Is This the Secret Wall Street Fraternity that Rules the World?

Hazing, shaking hands, and being a legacy won’t necessarily get you into this fraternity. To be included in Wall Street’s invitation-only Kappa Beta Phi, it’s about who you know.

Established in 1929 as a social club by a group of Wall Street heavy hitters, the name Kappa Beta Phi is a play on the honor society, Phi Beta Kappa. Over the years it has emerged as an “upper-crust Friar’s Club roast” with leaders named “Grand Swipe,” “Grand Smudge,” “Grand Loaf,” and “Master-at-Arms.”

The group’s insignia includes a beer stein, a Champagne glass, a pointing hand and five stars, according to the New York Times. Its Latin motto, “Dum vivamus edimus et biberimus” means “While we live, we eat and drink.“ Dues are $475 a year.

Last week, the group met for its 80th annual black-tie dinner and induction ceremony at Manhattan’s St. Regis Hotel. In attendance were leaders from large investment banks, private equity firms, and hedge funds.

Let’s Get This Party Started

According to the New York Times, a reporter sneaked into the event and shared the following from the evening …

Attendees included Alan “Ace” C. Greenberg, former chairman of Bear StearnsAmerican International Group (NYSE:AIG) Chairman Robert H. Benmosche; Meredith Whitney of the Whitney Advisory Group; and Martin Lipton, founding partner of the law firm Wachtell, Lipton, Rosen & Katz.

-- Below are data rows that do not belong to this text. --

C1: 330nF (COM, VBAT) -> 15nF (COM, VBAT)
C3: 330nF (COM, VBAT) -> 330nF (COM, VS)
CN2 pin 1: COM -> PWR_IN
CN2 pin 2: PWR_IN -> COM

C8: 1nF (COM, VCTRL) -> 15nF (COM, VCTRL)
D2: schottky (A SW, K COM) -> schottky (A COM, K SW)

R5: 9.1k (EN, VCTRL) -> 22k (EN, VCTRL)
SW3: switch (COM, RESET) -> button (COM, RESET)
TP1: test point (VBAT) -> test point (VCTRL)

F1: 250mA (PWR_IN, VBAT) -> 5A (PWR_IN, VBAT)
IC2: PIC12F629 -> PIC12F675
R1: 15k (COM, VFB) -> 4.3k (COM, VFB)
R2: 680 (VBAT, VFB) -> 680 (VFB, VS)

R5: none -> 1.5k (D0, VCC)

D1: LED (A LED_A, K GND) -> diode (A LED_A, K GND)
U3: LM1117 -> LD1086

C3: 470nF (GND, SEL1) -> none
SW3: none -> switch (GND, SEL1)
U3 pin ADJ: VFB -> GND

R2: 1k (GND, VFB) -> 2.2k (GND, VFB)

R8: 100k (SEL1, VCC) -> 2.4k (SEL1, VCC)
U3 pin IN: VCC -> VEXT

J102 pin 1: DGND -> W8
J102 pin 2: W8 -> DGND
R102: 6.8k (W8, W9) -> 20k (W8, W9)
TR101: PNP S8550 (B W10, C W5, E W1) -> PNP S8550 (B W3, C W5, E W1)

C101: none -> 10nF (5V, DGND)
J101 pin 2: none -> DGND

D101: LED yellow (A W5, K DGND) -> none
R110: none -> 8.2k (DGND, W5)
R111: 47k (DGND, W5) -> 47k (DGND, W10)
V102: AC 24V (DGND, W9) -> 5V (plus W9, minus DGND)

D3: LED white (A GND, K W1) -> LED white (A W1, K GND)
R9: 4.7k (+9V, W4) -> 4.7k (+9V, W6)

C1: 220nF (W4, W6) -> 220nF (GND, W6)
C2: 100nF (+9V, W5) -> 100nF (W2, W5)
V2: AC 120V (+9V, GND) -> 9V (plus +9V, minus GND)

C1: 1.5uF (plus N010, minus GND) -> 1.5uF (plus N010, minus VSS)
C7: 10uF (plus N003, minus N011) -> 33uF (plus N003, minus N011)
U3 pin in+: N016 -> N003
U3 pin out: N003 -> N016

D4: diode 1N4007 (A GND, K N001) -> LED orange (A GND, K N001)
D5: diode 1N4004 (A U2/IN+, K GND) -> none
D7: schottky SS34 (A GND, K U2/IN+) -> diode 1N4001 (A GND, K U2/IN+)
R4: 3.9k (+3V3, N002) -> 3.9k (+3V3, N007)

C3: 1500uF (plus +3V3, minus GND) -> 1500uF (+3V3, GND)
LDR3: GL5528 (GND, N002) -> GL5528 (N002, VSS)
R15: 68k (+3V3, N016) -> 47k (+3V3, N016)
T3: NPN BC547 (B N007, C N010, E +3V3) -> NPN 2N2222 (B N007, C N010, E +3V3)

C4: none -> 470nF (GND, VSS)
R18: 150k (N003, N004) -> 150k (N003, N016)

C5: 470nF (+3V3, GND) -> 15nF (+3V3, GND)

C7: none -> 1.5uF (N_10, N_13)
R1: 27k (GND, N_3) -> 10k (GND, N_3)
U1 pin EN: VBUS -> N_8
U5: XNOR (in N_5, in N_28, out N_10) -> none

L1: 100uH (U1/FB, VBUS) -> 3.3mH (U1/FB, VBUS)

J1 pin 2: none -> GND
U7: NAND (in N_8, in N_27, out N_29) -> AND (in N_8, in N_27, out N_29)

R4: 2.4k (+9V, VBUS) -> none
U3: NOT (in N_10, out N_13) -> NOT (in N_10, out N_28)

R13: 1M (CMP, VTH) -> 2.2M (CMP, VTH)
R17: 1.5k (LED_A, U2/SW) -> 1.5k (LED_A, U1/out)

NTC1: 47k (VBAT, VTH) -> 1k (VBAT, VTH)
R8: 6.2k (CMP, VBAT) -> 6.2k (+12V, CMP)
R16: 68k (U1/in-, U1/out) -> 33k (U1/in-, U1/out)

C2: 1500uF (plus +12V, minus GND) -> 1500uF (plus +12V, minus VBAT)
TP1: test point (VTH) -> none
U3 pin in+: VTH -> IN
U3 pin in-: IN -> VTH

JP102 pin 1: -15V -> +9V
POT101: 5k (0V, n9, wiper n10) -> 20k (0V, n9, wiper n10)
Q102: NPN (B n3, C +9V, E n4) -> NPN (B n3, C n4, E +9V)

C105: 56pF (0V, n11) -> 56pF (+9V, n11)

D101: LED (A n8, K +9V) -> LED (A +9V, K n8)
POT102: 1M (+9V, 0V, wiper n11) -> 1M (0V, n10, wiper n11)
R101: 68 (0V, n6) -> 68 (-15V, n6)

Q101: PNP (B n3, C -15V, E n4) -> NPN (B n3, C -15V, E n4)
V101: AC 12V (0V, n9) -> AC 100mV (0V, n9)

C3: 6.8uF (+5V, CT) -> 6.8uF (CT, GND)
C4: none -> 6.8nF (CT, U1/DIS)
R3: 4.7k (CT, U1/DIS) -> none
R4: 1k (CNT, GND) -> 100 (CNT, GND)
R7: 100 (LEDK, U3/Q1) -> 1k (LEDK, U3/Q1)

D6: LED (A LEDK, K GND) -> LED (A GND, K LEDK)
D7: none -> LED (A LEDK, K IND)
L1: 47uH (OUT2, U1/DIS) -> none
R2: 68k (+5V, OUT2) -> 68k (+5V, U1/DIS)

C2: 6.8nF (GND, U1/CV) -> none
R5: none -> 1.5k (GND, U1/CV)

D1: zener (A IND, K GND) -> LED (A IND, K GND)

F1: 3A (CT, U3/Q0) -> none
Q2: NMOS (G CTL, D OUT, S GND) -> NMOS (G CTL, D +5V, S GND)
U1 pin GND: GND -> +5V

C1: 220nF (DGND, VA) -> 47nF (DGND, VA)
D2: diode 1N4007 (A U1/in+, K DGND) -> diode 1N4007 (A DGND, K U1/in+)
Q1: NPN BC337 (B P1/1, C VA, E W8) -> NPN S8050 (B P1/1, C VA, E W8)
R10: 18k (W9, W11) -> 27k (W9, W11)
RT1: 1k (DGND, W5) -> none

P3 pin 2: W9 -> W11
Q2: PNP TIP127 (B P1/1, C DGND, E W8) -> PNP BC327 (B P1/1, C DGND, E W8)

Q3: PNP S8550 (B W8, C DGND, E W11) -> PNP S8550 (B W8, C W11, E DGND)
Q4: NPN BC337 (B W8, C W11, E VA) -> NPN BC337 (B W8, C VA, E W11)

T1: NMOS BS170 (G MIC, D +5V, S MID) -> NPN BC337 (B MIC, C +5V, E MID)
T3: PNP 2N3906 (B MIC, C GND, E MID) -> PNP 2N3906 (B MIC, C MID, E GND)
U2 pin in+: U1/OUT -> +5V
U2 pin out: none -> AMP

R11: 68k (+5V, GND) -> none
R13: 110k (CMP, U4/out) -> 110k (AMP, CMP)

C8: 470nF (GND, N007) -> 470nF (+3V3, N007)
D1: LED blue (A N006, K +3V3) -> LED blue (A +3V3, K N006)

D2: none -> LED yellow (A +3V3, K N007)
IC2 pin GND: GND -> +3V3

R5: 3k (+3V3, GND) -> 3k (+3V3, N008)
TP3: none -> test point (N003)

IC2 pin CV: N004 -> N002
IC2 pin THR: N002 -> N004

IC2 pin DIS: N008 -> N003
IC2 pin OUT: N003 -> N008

So how does a secret, well-heeled group, have fun? They make fun of others in the financial world.

Billionaire Wilbur L. Ross Jr. was the “Grand Swipe” and entertainment for the evening included criticism of Representative Barney Frank (D-Mass.) who is an advocate of financial regulation and co-author of the Dodd-Frank Act.

There was also plenty of material on MF Global’s ex-chief Jon Corzine, who was once a Kappa, as well as hedge fund manager Steven A. Cohen of SAC Capital Advisors.

The crowd can get a little surly at these events. One custom at the gathering is for audience members to throw things, such as wine-dipped napkins and petit fours, at those performing on stage …

New inductees underwent the ritual of singing Wall Street-themed versions of such popular songs as Abba’s “Dancing Queen” which had appropriately been named, “Bailout King.”

Some members have taken offense to the bawdy behavior and didn’t attend. But at the end of the day, this Masters of the Universe group is a private one and they can choose to behave how they want. Just remember to enter at your own risk.